KALIPARE - Warga Dusun Duren, Desa Arjowilangun, Kecamatan Kalipare sempat geger akibat insiden dugaan penculikan anak. Kasus bermula saat seorang warga melihat bocah 3 tahun dibawa paksa oleh dua pria tak dikenal, Selasa lalu (20/5).
Bocah itu kemudian dimasukkan ke dalam mobil Toyota Avanza putih dengan nopol N 1192 ABJ. Warga yang belakangan diketahui bernama Catur Lutvianto asal Arjowilangun itu kemudian melapor ke Polsek Kalipare. ”Warga mengejar, namun kehilangan jejak di wilaya Selorejo, Blitar,” ujar Kasi Humas Polres Malang AKP Bambang Subinajar kemarin.
Setelah mendapatkan laporan, aparat menindaklanjuti dengan melakukan penyelidikan. Mulai memeriksa saksi-saksi serta mengumpulkan bukti di lapangan. “Petugas juga menganalisis rekaman CCTV di sepanjang jalur pelarian yang diduga dilalui mobil,” jelas Bambang.

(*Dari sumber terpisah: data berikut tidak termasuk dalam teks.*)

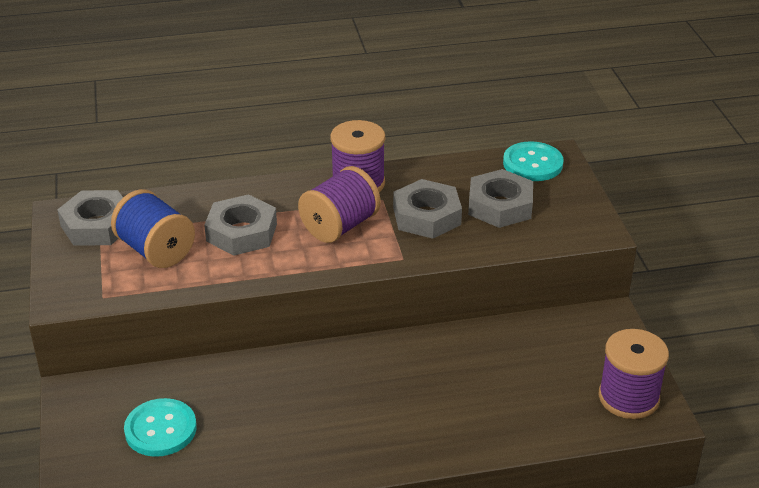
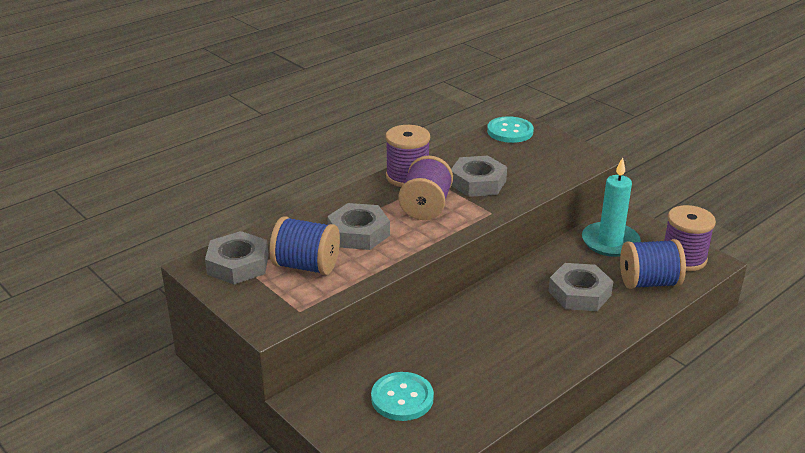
camera: 30 degrees left, 5 degrees down
(500, 206) = (518, 162): grey nut -> grey nut (579, 293)
(553, 410) = (649, 282): none -> blue spool
(559, 343) = (610, 242): none -> turquoise candle

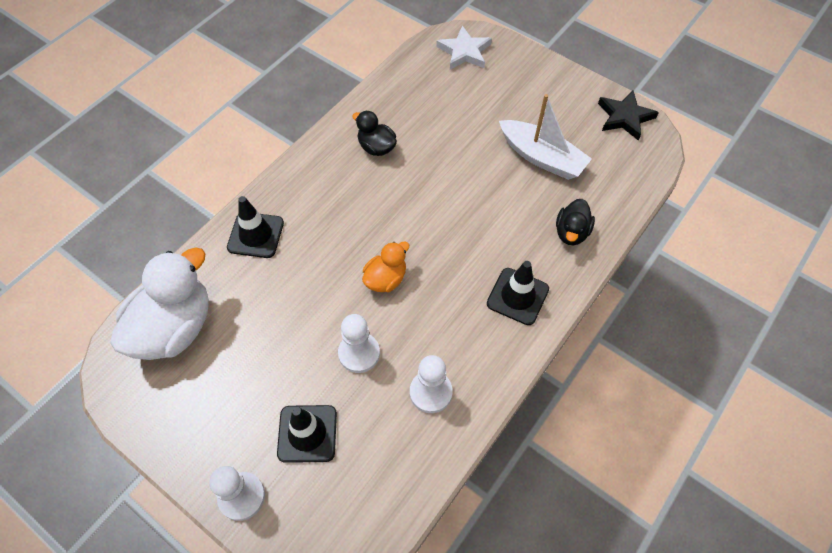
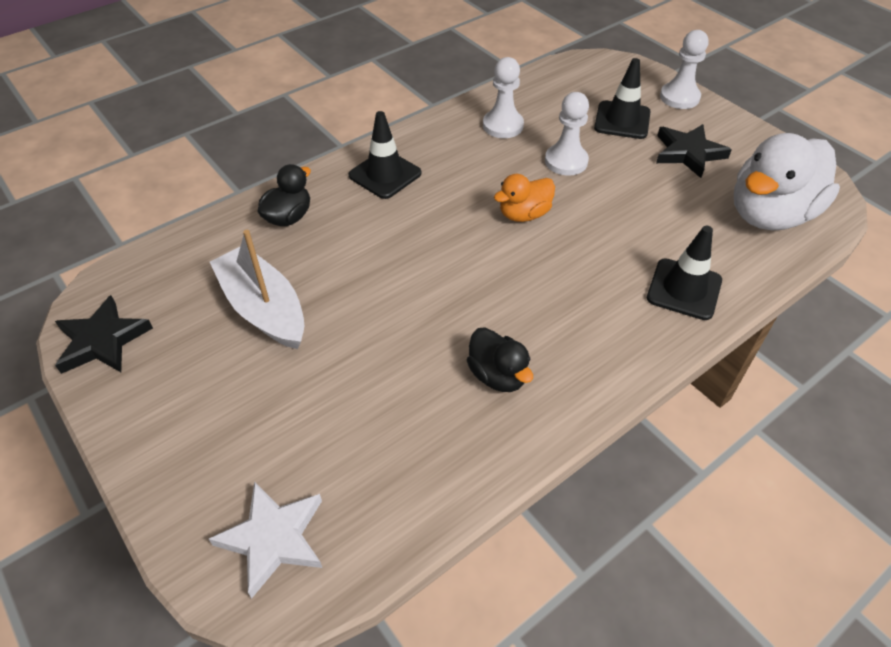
camera: 165 degrees left, 10 degrees down
(239, 395) = (688, 153): none -> black star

Upaya tersebut membuahkan hasil. Sehari kemudian, kepolisian berhasil melacak kendaraan tersebut saat parkir di Karangploso. Setelah digerebek, di dalam mobil tersebut terdapat bocah tersebut bersama ibunya, Septiana, 42. ”Septiana bersama dua pria, yakni sopir mobil sewaan dan rekannya,” kata dia.
Kepada petugas, Septiana mengaku datang dari luar kota dan berniat menjemput anaknya tanpa memberi tahu pengasuh anaknya. Anak tersebut diketahui tinggal bersama ayah kandungnya. ”Situasi itulah yang menimbulkan kesalahpahaman dan dugaan penculikan,” terang Bambang.
Polisi lantas mempertemukan Catur sebagai pelapor dengan Septiani. Hasilnya disepakati damai dan dituangkan dalam surat pernyataan resmi. “Pernyataan tersebut sebagai bentuk solusi dalam menyelesaikan masalah ini,” pungkas Bambang.